TFIIH is a general transcription factor (GTF) involved in PIC (Pre-Initiation Complex) assembly. It is believed to be one of the key GTFs involed in PIC assembly because it separates the DNA strands allowing initiation of transcription to commence. It is the last TFII to be recruited in the PIC assembly as it attaches after TFIIE has attached.
The name TFIIH can be broken down: TF indicates the protein is a transcription factor (in this case we also know it to be a General Transcription Factor), II shows the protein is specific to RNA Polymerase II (like I would indicate a transcription factor which was specifica to RNA polymerase I transcription initiation) and the H identifies the unique protein which is this transcription factor within this group.
The key function of TFIIH is its involvement in the assembly of the PIC. It is recruited to the complex once TFIIE has been recruited and binds on the +1 transcription start site. It plays a key role in allowing transcription initiation to occur because it uses XPB (a helicase domain of the protein) to melt the DNA locally thus allowing the RNA polymerase II to read the ssDNA as a template to begin its transcription process. The TFIIH requires the hydrolysis of ATP to provide the energy needed for it to locally melt the DNA strands.
TFIIH is also involved in DNA repair and CTD kinase activity.
TFIIH has between 9 and 10 subunits which can be divided into two parts: core and CAK modules.
The CAK module contains one of the kinases involved in the phosphorylation of the CTD (C-terminal domain) of RNA polymerase II which is key to allowing the RNA polymerase II to move from transcription initiation to elongation, after promoter clearance has occurred.
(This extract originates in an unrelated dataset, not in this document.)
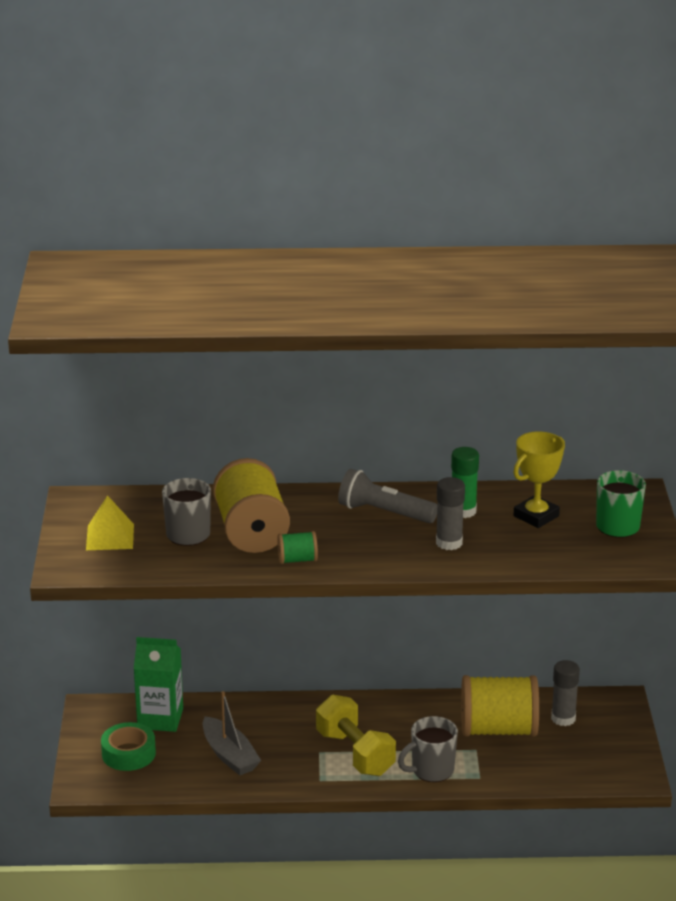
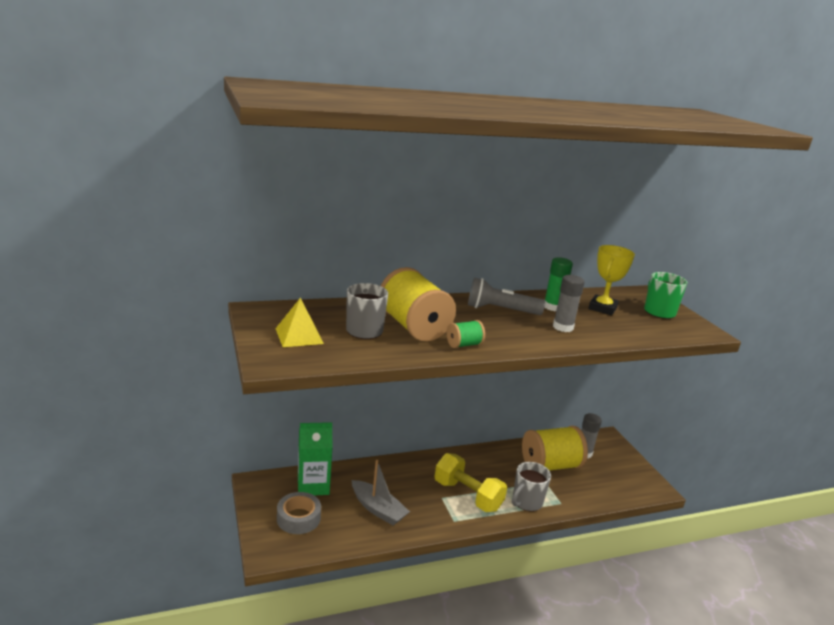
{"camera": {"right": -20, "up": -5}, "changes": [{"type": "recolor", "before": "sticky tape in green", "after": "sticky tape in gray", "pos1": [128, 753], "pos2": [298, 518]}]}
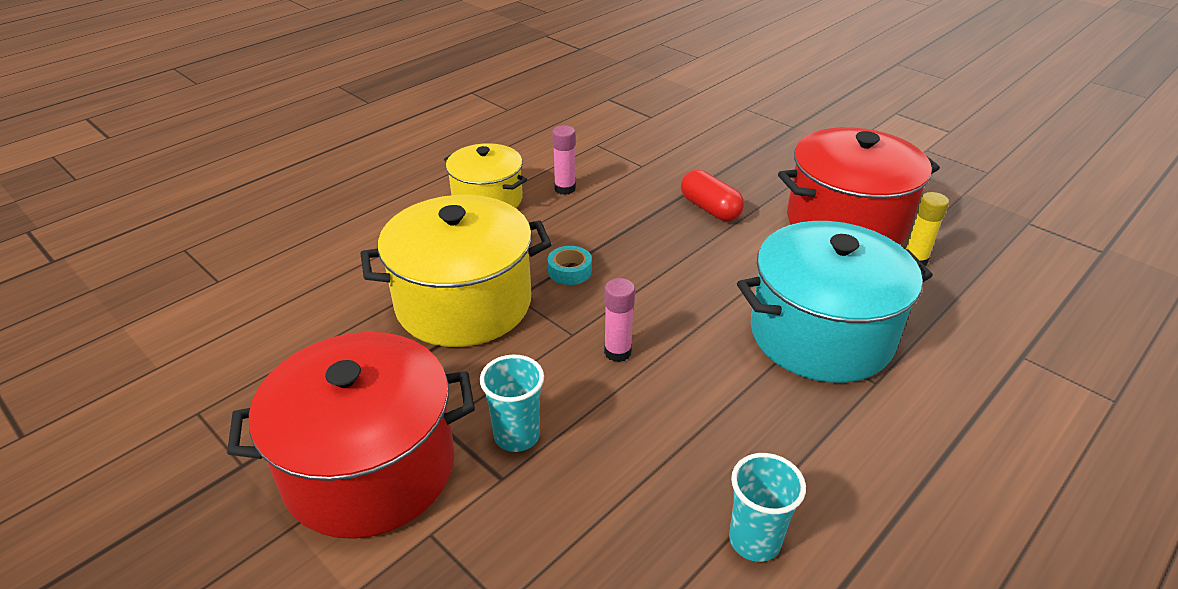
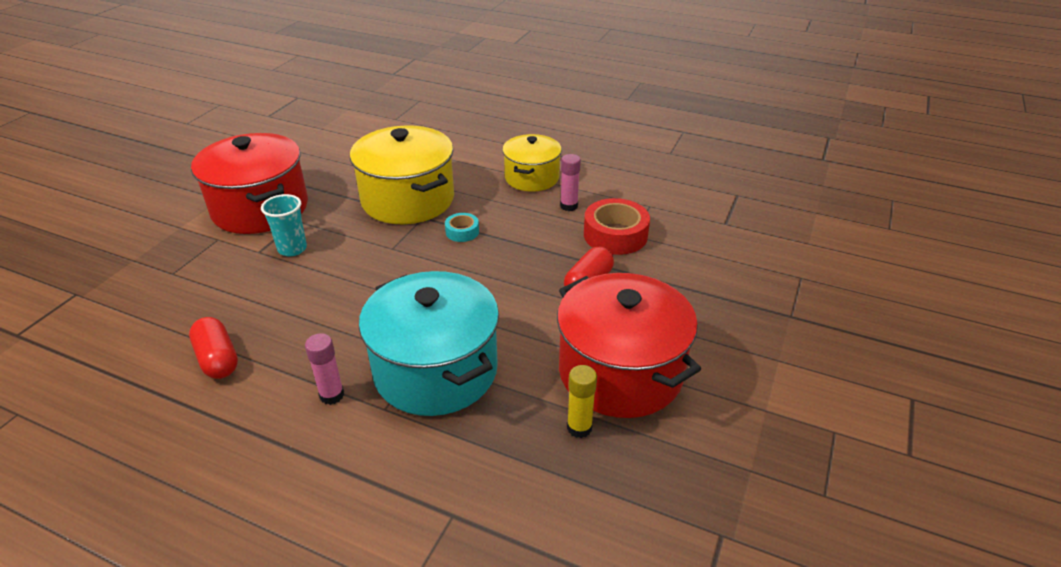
{"camera": {"right": 70, "up": 0}, "changes": [{"type": "insert", "after": "sticky tape in scarlet", "pos2": [615, 235]}, {"type": "move", "before": "stick of glue in rose-pink", "pos1": [617, 352], "pos2": [332, 395]}, {"type": "replace", "before": "beaker in turquoise", "after": "pill in scarlet", "pos1": [754, 540], "pos2": [218, 359]}]}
The CAK and Core modules have the ability to dissosciate away from one another and form two separate operating units. On its own CAK plays a key role in the regulation of the cell cycle as well as having multiple other functions.
Mutations in TFIIH
Mutations in the TFIIH molecule can result in three distinct genetic diseases;
TFIIH can also bind to the acidic domains of VP16 (herpes virus) and p53 (involved in apoptosis).